Bill Baroni, 45, was the first of two former Christie allies to be sentenced Wednesday after being convicted in November of all the counts against them, including wire fraud, conspiracy and misusing the bridge for improper purposes.
Bridget Kelly, 44, was sentenced to 18 months in prison for her role in the scandal.
The government's star witness, David Wildstein, testified that he and the co-defendants plotted to cause gridlock to retaliate against the Democratic mayor of nearby Fort Lee for not endorsing Christie's re-election. Fort Lee was plunged into gridlock for four days in September 2013. Text messages and emails produced at trial showed Mayor Mark Sokolich's increasingly desperate pleas for help being ignored by Kelly and Baroni.
"I let a lot of people down who believed in me and relied on me. Most of all I let Mark Sokolich down. That was my choice and my responsibility. And I made the wrong choice," Baroni told U.S. Judge Susan Wigenton before she sentenced him.
"I was wrong and I am truly sorry, and I've waited three years to say that."
Wigenton said Baroni misled a state legislative committee when he said the traffic study was legitimate, and later misled the jury at his trial with the same contention.
"It was completely intended to wreak havoc," she said. "It only served a punitive purpose. You clearly knew, and know today, that it was not" legitimate.
Assistant U.S. Attorney Lee Cortes said that Baroni's time as a state lawmaker, lawyer and school teacher gave him the experience and judgment to conduct himself ethically.
"But when Bill Baroni was put to the test and made a choice, he chose to abuse his official power. And then he chose to lie about it," Cortes said, calling Baroni's conduct "brazen, calculated, and a mean-spirited abuse of power" that had "real-life consequences on the people he was supposed to serve."
The scandal derailed Christie's presidential aspirations and likely cost him a chance to be President Donald Trump's running mate. While the sentencing was happening Wednesday, Christie was at the White House to launch a drug addiction task force.
Questions remain over when, and how much, Christie knew about the plan to realign access lanes from Fort Lee to the bridge's upper level. The bi-level bridge is considered the busiest in the country.
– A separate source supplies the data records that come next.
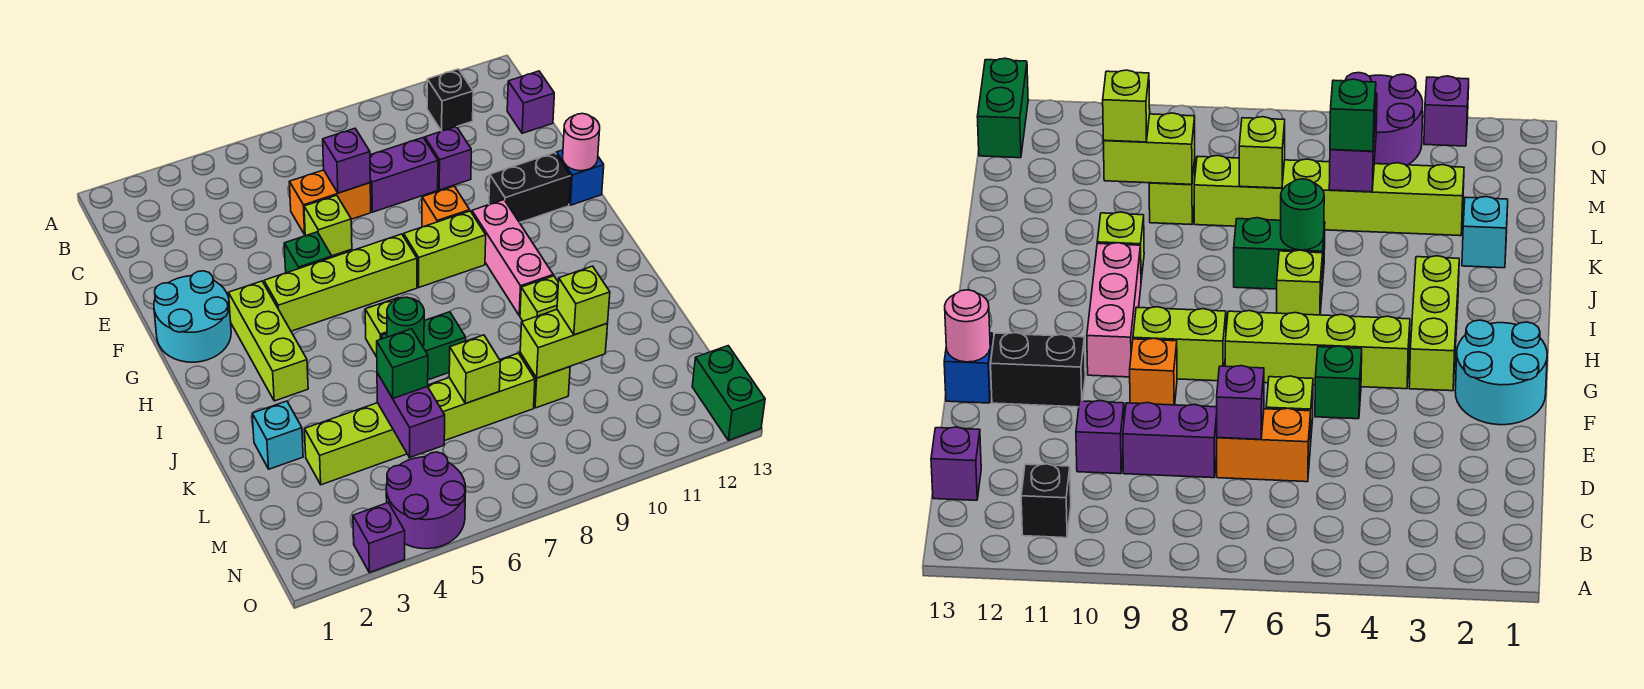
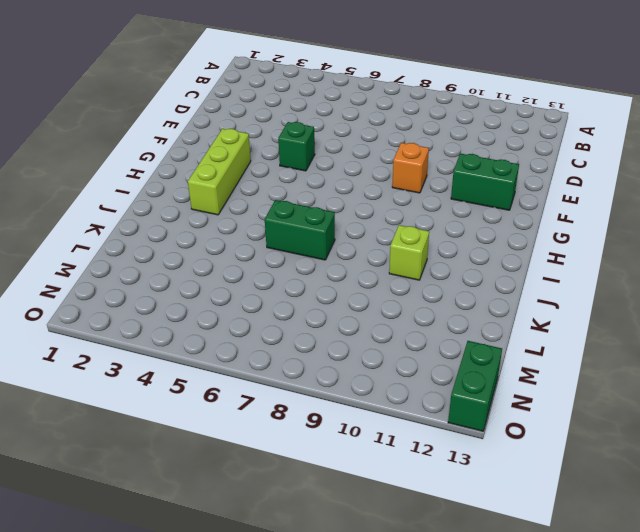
green brick F11:F12 level 1 -> black brick F11:F12 level 1
none -> black brick B11 level 1
none -> purple brick C13 level 1
none -> orange brick D6:D7 level 1
none -> purple brick D8:D9 level 1

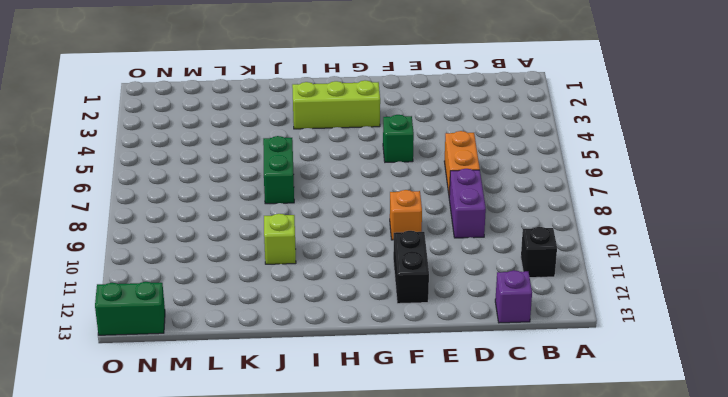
none -> purple brick D10 level 1
none -> lime brick E6 level 1
none -> cyan round brick F1:G2 level 1
none -> blue brick F13 level 1

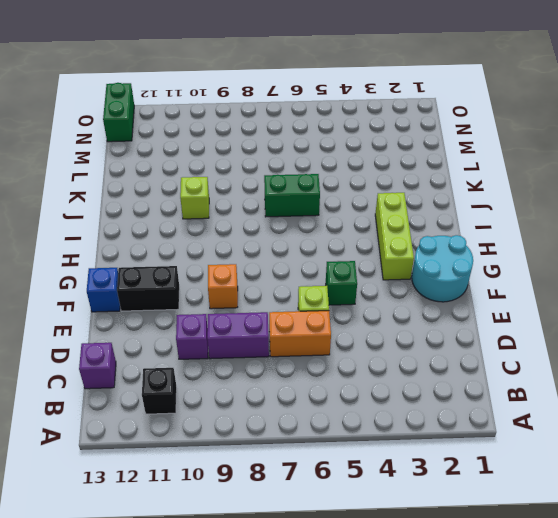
none -> lime brick G4:G7 level 1
none -> lime brick G8:G9 level 1
none -> pink brick G10:I10 level 1
none -> lime brick I6 level 1

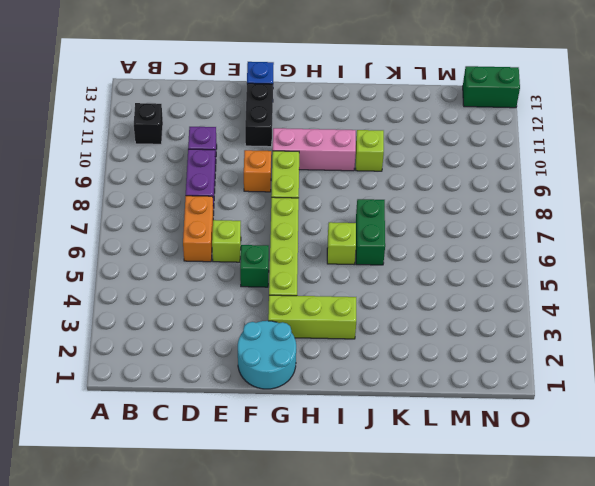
none -> purple brick C13 level 1
none -> cyan brick K2 level 1
none -> lime brick L3:L8 level 1
none -> lime brick L9 level 1

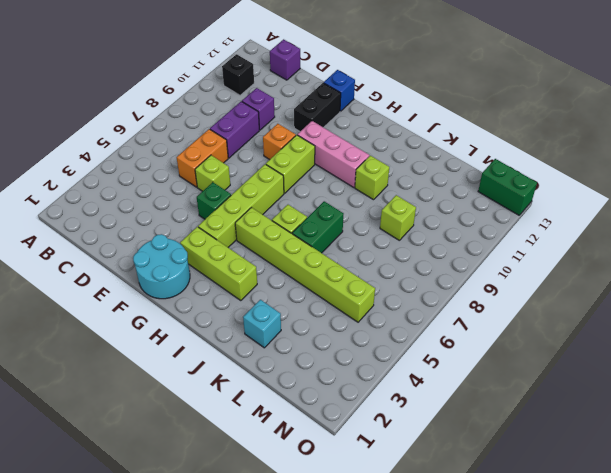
lime brick H5:M5 level 1 -> lime brick L3:L8 level 1
none -> purple round brick N4:O5 level 1
none -> purple brick O3 level 1
none -> purple brick D7 level 2
none -> pink round brick F13 level 2

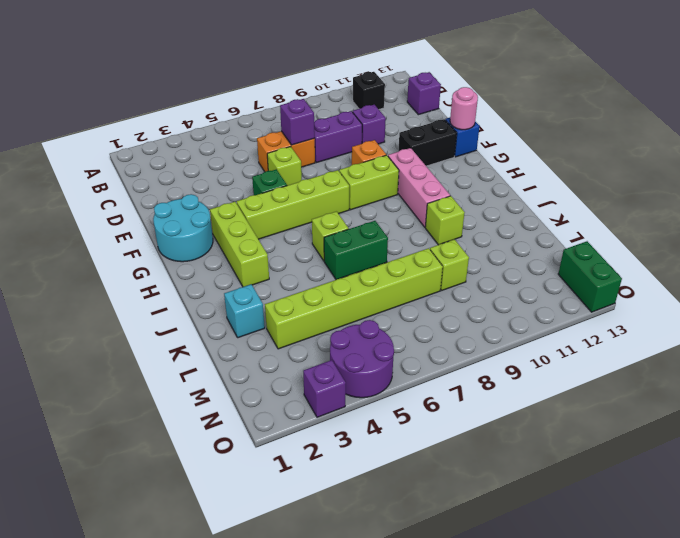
none -> green round brick J6 level 2
none -> purple brick L5:M5 level 2
none -> lime brick L7 level 2
none -> lime brick L9:L10 level 2

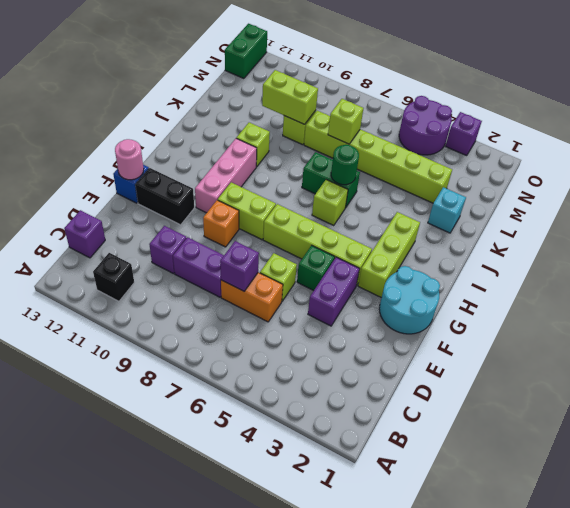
purple brick E4:F4 level 1 -> purple brick L5:M5 level 2
none -> green brick L5 level 3
none -> lime brick L10 level 3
At the time of the traffic jams, Kelly was Christie's deputy chief of staff and Baroni was his appointee to the Port Authority, overseeing Wildstein as deputy executive director. Baroni testified that Wildstein was viewed as Christie's enforcer, and several Port Authority officials testified that he was almost universally disliked at the agency.
Wildstein, a former political blogger and classmate of Christie's, was hired as the director of interstate capital projects at the powerful Port Authority of New York and New Jersey, which operates the bridge. The position was created for Wildstein, according to testimony.
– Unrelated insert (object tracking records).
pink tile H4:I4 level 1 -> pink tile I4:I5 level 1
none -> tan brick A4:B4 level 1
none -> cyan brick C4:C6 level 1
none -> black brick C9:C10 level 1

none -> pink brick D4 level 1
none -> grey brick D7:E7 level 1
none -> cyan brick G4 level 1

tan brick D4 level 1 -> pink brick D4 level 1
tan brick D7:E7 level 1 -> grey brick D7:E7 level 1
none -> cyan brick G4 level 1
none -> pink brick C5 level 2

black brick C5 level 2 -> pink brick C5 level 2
Christie was not charged with any wrongdoing. But his version of events — that he was not aware that anyone in his office was involved until months after the fact — was contradicted by testimony from Baroni, Kelly and Wildstein.
In addition to focusing on dozens of text messages and emails exchanged between the co-conspirators — including Kelly's infamous "time for some traffic problems in Fort Lee" email — testimony at the trial painted an unflattering portrait of the Christie administration's modus operandi.
Christie was described as cursing and throwing a water bottle at Kelly over an apparently innocent question and another time leaving a profane and threatening voicemail for a county officeholder who had angered him.
Wildstein testified that Christie's subordinates used the Port Authority, the bistate agency that oversees huge chunks of New York's transportation and commerce infrastructure, as a source of political favors for Democratic politicians whose endorsements he sought.